I can't expect everyone to agree with everything I want to do. I have earned some detractors. But my experience over seven years tells me that it is always better to take a position and to work toward it then it is to dither around endlessly.
I usually deliver my annual state of the city speech in April, and I had planned to be here two months ago, but I found myself stuck in Europe thanks to volcanic ash. Trapped in Amsterdam, I did what anyone would do: I went to the library and museums.
What I learned in the Dutch history museum has some applicability back here in Madison. It turns out that tulips are not native to the Netherlands. They were imported from Turkey in the 16th century, and the Dutch took to them immediately. In fact, rare tulip bulbs became so in demand that an entire market sprang up around them, and fortunes were amassed based on nothing more than the perceived value of the tulip bulb.

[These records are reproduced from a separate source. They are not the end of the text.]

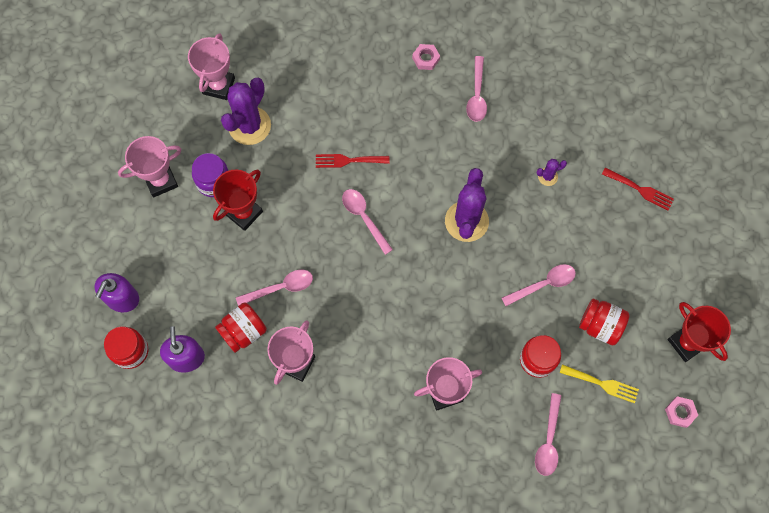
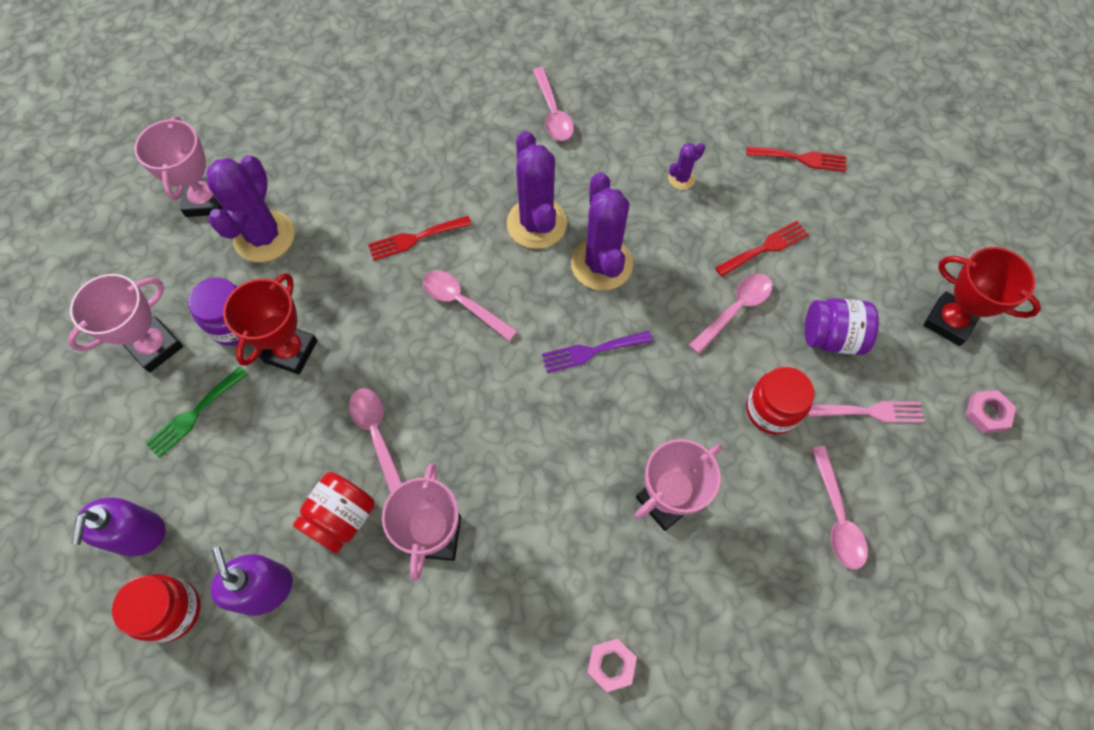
camera: 20 degrees left, 5 degrees down
(173, 234) = (194, 414): none -> green fork
(280, 288) = (377, 435): pink spoon -> pink spoon turned 75 degrees counterclockwise
(425, 59) = (472, 91): pink nut -> pink nut (611, 665)
(433, 177) = (536, 223): none -> purple cactus
(436, 280) = (591, 351): none -> purple fork
(584, 247) = (765, 248): none -> red fork
(600, 326) = (831, 337): red jar -> purple jar
(602, 384) = (870, 412): yellow fork -> pink fork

But it all came crashing down in 1637 when the Dutch held a tulip bulb auction and nobody bid. Overnight, the value of tulips plunged, fortunes were wiped out and the Dutch economy toppled into a deep recession - all because people's ideas about the value of a plant changed. Substitute home values for tulips, and you can see that what happened in the Netherlands in the 17th century is not unlike what happened in the United States in the last few years.
While I was in Europe, our city assessor released his annual assessment data. While the numbers showed a decline in overall values for the first time in recent memory, they also showed remarkable resiliency. As I noted at the start of my speech, residential values in Madison were down 1.8%, but that compares to a 6.5% national decline. In fact, we couldn't find another city that retained its values as well as Madison did.
The contrast to the 17th century Dutch tulip market is this: there is evidence to show that there is real and enduring value in Madison. After all, home values are not as much about the actual houses themselves as they are about the communities in which they lie. Our comparative retention of value is really about the strength of our neighborhoods, the quality of our basic services, the effectiveness of our public schools and the overall quality of life in our community.
These are challenging times, but Madison remains strong. Our goal should not be to just weather this economic storm, but to come through it even stronger as a community.